Business owners usually think of property insurance in simple terms: there’s a building, equipment, machinery and stock, so these need to be covered. This is a logical but incomplete approach. In practice, serious damage rarely amounts to just the value of the damaged items. Often, a much bigger problem is that the business ceases to operate normally.
Property damage triggers a series of further losses
A warehouse fire, office flooding, a breakdown of a key machine or damage to warehouse infrastructure are not merely material events. These are situations that can halt sales, production, logistics or customer service. As a result, the company loses not only assets, but also time, revenue and the ability to meet its obligations on time.
This is precisely why the question of property protection should always go hand in hand with the question of business continuity. What will happen to the business the day after the incident? How long can the company operate in emergency mode? Which element is critical to operations? Without answers to these questions, the sum insured alone means little.
The most common mistake is to think only of what is visible
It is easy to value a computer, a warehouse rack or a production line. It is much harder to estimate the cost of a contract not fulfilled, loss of customers, overtime work, emergency equipment hire or delays in the supply chain. And it is precisely these elements that often hit the company’s bottom line hardest after a loss.
It therefore happens that a company has property insurance and yet still faces a real financial crisis. Compensation for a damaged asset does not always solve the problem if the company is unable to operate at full capacity for several weeks or months.
Valuing assets is not enough
A well-chosen property insurance policy starts with a correct valuation and appropriate sums insured, but it cannot end there. It is equally important to tailor the scope of cover to the business profile. Different risks dominate in manufacturing, others in logistics, and yet others in a service or technology company.

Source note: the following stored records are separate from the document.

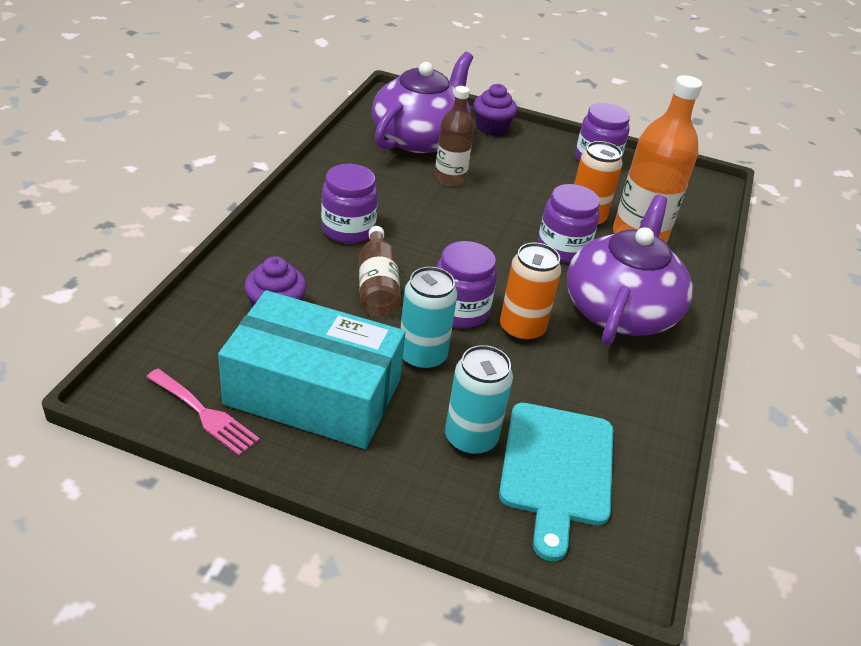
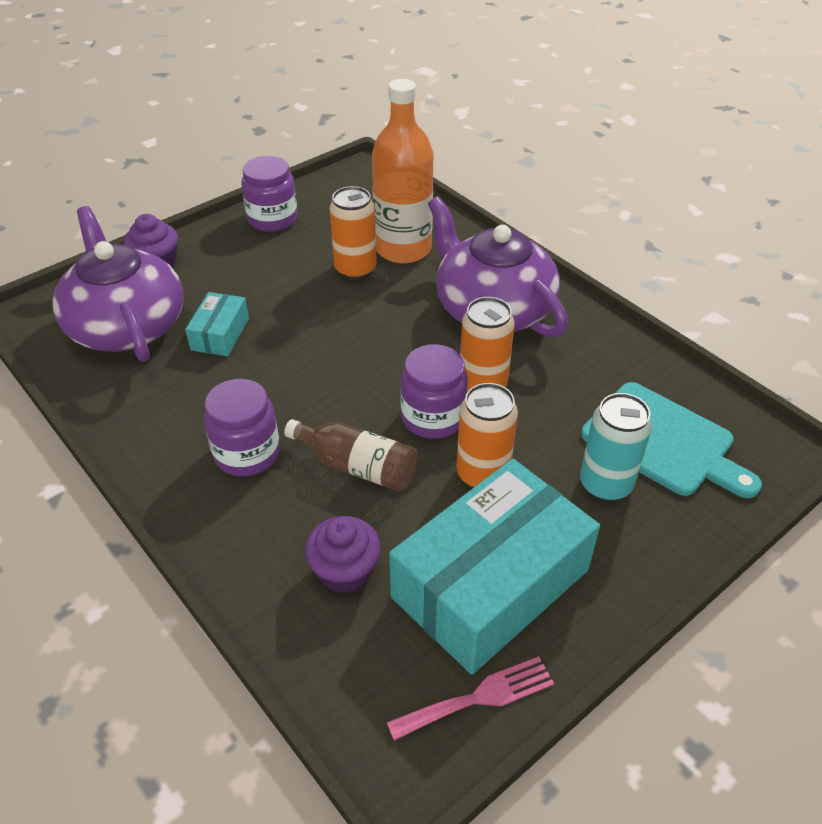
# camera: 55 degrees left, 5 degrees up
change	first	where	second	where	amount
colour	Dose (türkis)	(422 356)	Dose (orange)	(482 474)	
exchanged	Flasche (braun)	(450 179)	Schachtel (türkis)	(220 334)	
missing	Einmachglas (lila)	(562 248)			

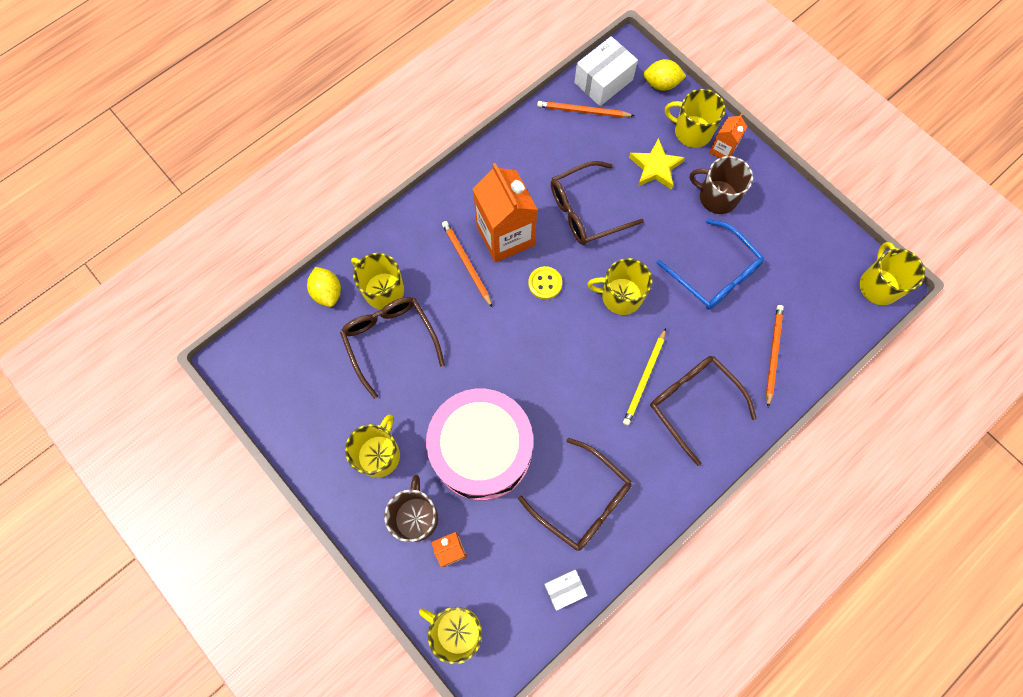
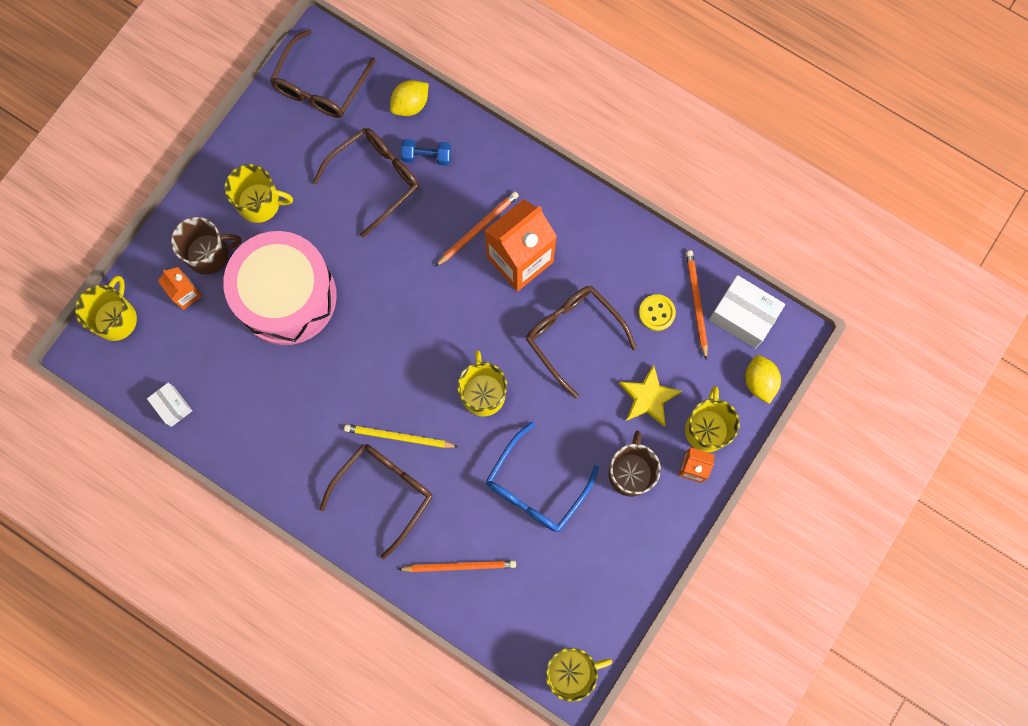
# camera: 75 degrees right, 5 degrees up
change	first	where	second	where	amount
exchanged	Tasse (gelb)	(383 290)	Hantel (blau)	(427 156)	
relocated	Brille (braun)	(582 500)		(320 85)	
relocated	Knopf (gelb)	(545 283)		(656 313)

A business needs answers not only to the question of what it owns, but also how it operates. Which assets are critical, what could cause the longest downtime, what determines the timeliness of services, and where the company is most exposed to consequential losses. Only after such an analysis can cover be sensibly structured.
Good protection also takes into account the post-loss scenario
The most mature approach to property insurance does not end with the policy itself. It also includes a post-incident action plan. Who is responsible for reporting the loss? What documents need to be prepared? What decisions need to be made in the first few hours? Does the company know how to organise replacement work?
These are not technical details. They are the factors that determine whether the loss remains a difficult incident or turns into a prolonged operational crisis.
Insurance is meant to support recovery, not just provide a payout
In practice, businesses need not only the money from the claim, but also a smooth journey through the entire process. The more complex the claim, the greater the importance of the quality of documentation, the speed of communication, and the ability to look after the client’s interests in dealings with the insurer.
That is why the broker’s role is not limited to simply concluding a contract. Equally important is the support provided when reporting a claim, compiling the necessary documents and streamlining the claims process. It is precisely here that the true value of the partnership begins for many companies.
Companies need not just a policy, but resilience
BB Care builds protection around an organisation’s actual risks, not around a ready-made template. In the case of property insurance, this means taking a broader view: of assets, processes, downtime, operational dependencies and the financial consequences of incidents. As a result, the company is not left with just a policy, but with a solution that makes sense even when a claim arises.
If a company wants to sleep more soundly, it should not ask solely about the price of property cover. It should ask whether it will be able to continue operating after a major loss. It is precisely this answer that marks the start of sensible insurance.